A la une, Santé

COVID-19 au Mali: Le nombre de cas a baissé dans la 13e semaine épidémiologique

A la date du 23 juin, le Mali a franchi le cap de 2000 cas positifs de personnes atteintes de Covid-19. L’occasion pour le Coordinateur national de la riposte covid-19, le Pr Akory Ag Iknane, de faire le point de la lutte contre la pandémie de Covid-19 au Mali. Au cours d’une conférence de presse à l’Institut national de Santé Publique (INSP).

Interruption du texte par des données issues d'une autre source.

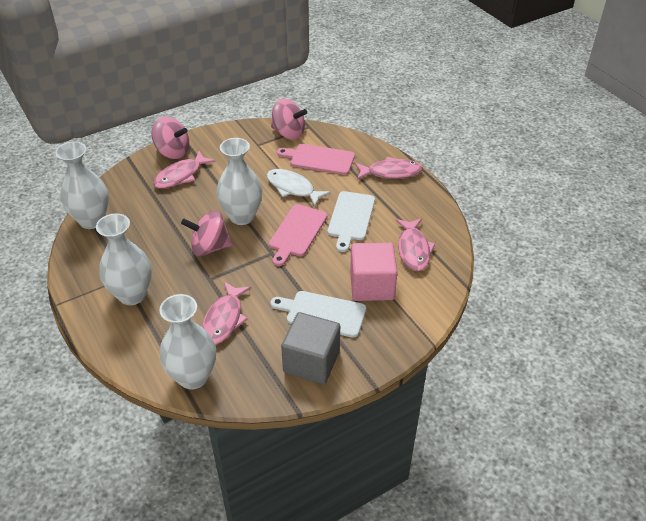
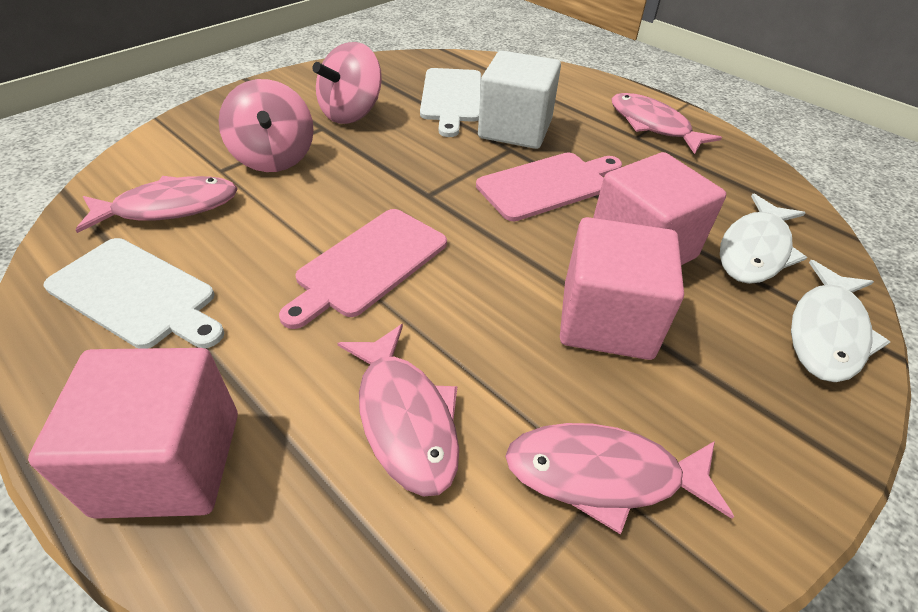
grey cube: 1 -> 0
pink cube: 1 -> 3
pink spinning top: 3 -> 2
white cube: 0 -> 1
white fish: 1 -> 2
white vase: 4 -> 0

Le nombre de nouveau cas confirmé est en diminution au Mali. En effet de 313 cas à la 12e semaine, le nombre de nouveau cas confirmé a chuté à 118 à la 13e semaine épidémiologique. Tendons-nous vers l’extinction de la pandémie au Mali ? «Trop tôt pour le dire», a indiqué le Coordinateur national de la riposte. Aujourd’hui, se réjouit le Pr Akory Ag Iknane, avec plus de kits de tests disponibles, le nombre quotidien d’échantillons à analyser a aussi augmenté et les critères pour bénéficier du test se sont assouplis. «Pour nous assurer de cette tendance à la baisse, nous allons faire un large test, un ratissage dans le district de Bamako», a annoncé le Coordinateur national.

Même si la tendance est à la baisse, le coordinateur n’est pourtant pas rassuré. «Malheureusement, le relâchement dans le respect des mesures barrières a été constaté». «Cette pandémie nous enseigne à la prudence», prévient le conférencier en donnant l’exemple de plusieurs pays d’Amérique latine. Dès la levée de certaines mesures notamment le couvre-feu, une partie de la population a cru que la maladie n’existait pas ou qu’elle est terminée. Pourtant, explique le coordinateur, une stratégie de communication a été mise en place. Ainsi, les radios communautaires, les communicateurs traditionnels et les tradithérapeutes ont été associés à la sensibilisation contre la pandémie.

Lire aussi – Covid-19: les volte-face d’une experte de l’OMS sur les cas asymptomatiques

Le labo mobile… à Mopti

A la date de du 23 juin, le taux de guérison de Covid-19 au Mali était de 66% contre 5,6% pour le taux létalité. Sur le taux de décès, le coordinateur indique qu’il chute à seulement 3,%, si l’on s’en tient aux seuls décès enregistrés dans les centres de prises en charge. Mais, le Mali, contrairement à beaucoup de pays, comptabilise tous les cas recensés post mortem pour une «transparence totale». «Chaque fois que le résultat est positif, il est enregistré comme cas covid», assure le conférencier.

Autres chiffres: la maladie est plus mortelle pour la tranche d’âge de 56 à 60 ans. Aussi, avec 430 cas confirmés, Tombouctou est le deuxième foyer épidémiologique après Bamako. La détection massive de cas à Tombouctou a été possible grâce au déploiement du laboratoire mobile. Le labo, a informé le conférencier, sera bientôt transporté à Mopti où de plus en plus de cas apparaissent dans les localités de Bandiagara, de Bankass, de Koro ou de Youwarou.